The original title in Swedish is Såsom i en spegel, which means “as in a mirror”. It’s a quote from the bible in 1 Corinthians 13, “For now we see through a glass, darkly.” as rendered in the King James version. The main thing being the fact that it refers to a mirror and not a glass/lens since there were no such things back in the day. This passage basically is referring to man’s understanding of god and our limited capacity to “see”.

This harks to Bergman’s own obsession with trying to understand something that is, as the film puts it, unscrutable. His finding god as a metaphor for his own excesses, that of filmmaking. I get the feeling like I’m watching a film which is a poor reflection of Bergman himself, a loathing self-critical piece that hints at his own torment and longing. When you consider that mirrors of the olden days also sucked, and had blurry, dark reflections, it might make sense. As in viewing the mirror, you see your “true” self, ugly and detestable, unclean before god.

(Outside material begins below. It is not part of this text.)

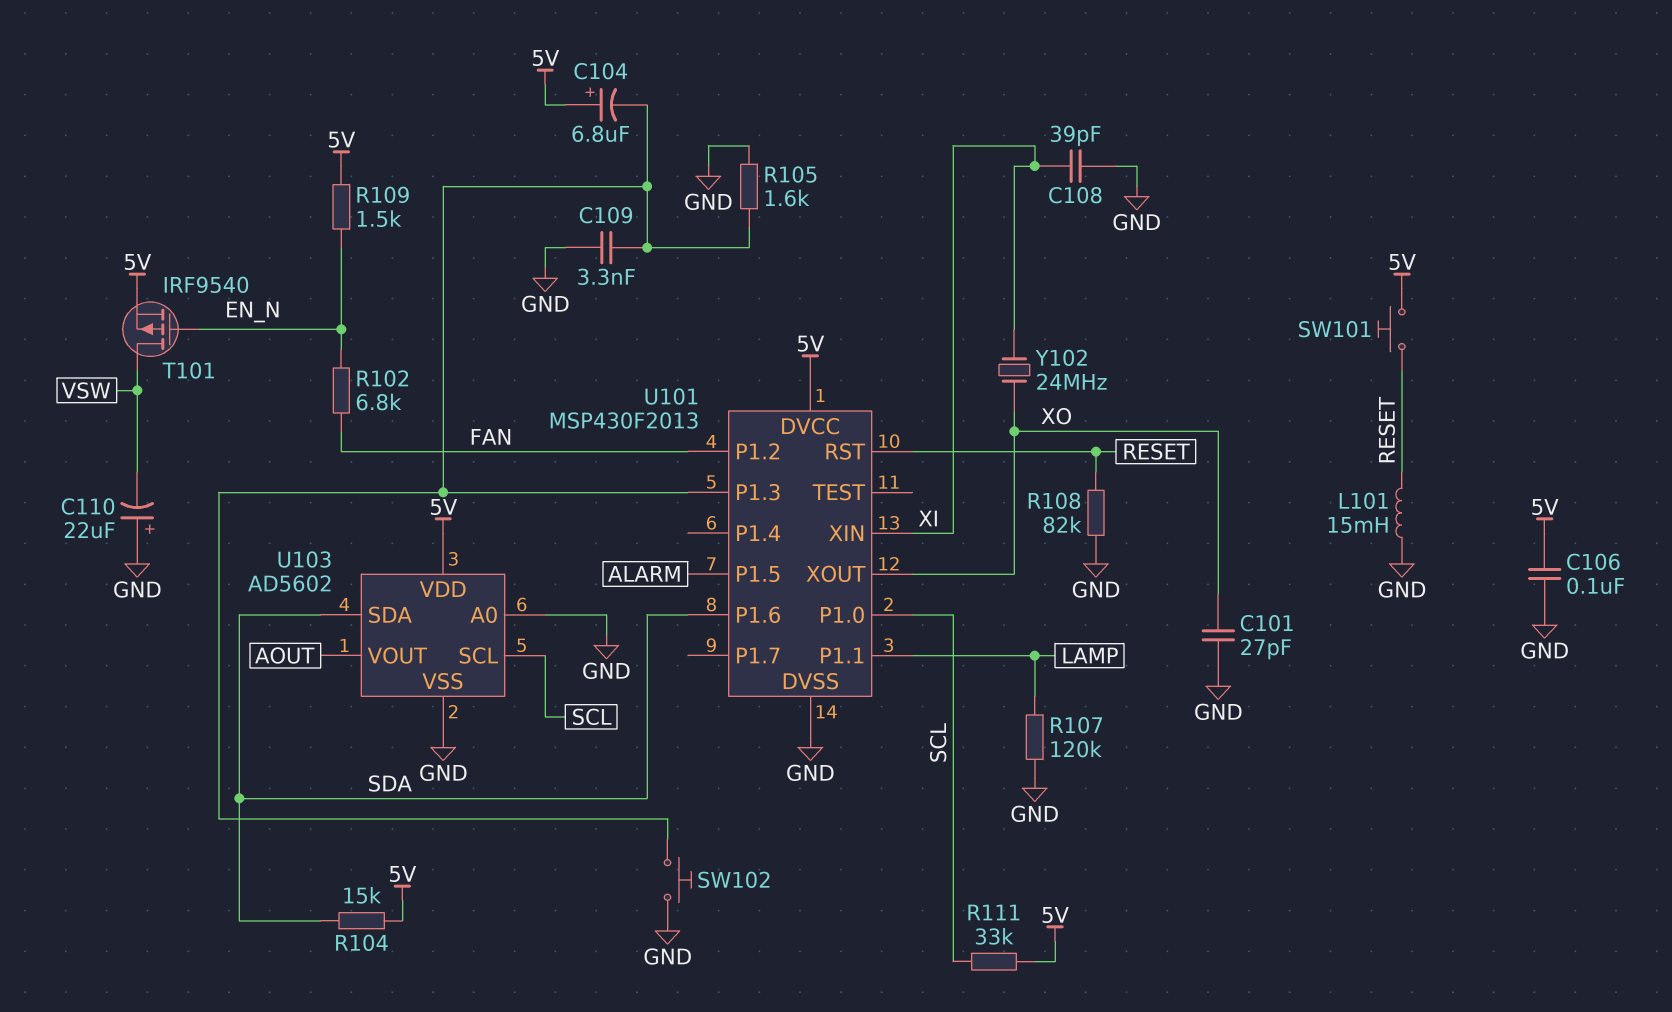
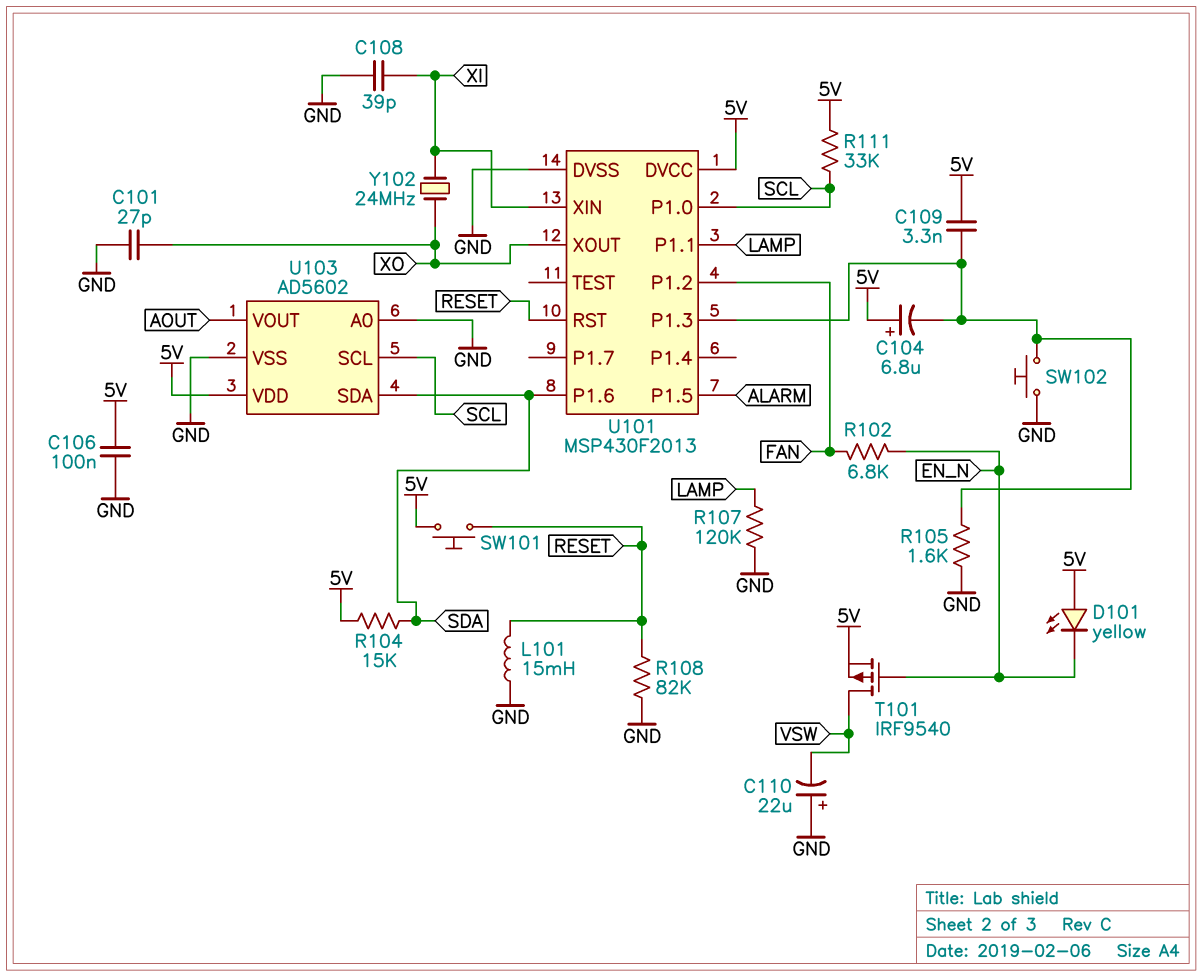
C109: 3.3nF (GND, U101/P1.3) -> 3.3nF (5V, U101/P1.3)
D101: none -> LED yellow (A 5V, K EN_N)
R109: 1.5k (5V, EN_N) -> none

It’s an interesting film because it’s only got 4 actors, takes place within a short period of time and is filmed in a single location, on the island of Fårö. It’s a pretty damn depressing look at the disintegration that’s happening within the family. Everything starts out peachy-ish at the start, four characters going swimming and coming back to shore. Yet, it’s not quite right, they’re rather too evenly spaced, too far apart almost, distanced from each other. When they get back, it’s all smiles and cheekiness and fun but we soon learn there’s problems. Karin is ill and they’re kinda on the island to help her get away from things. Martin is sad and powerless in the knowledge that he can only stand by and do nothing. David is trying to write his book and remains detached from his family, preferring to stay away from them, if possible. Minus, is on the verge of adulthood and understanding, yearning for his father’s love and confused about himself.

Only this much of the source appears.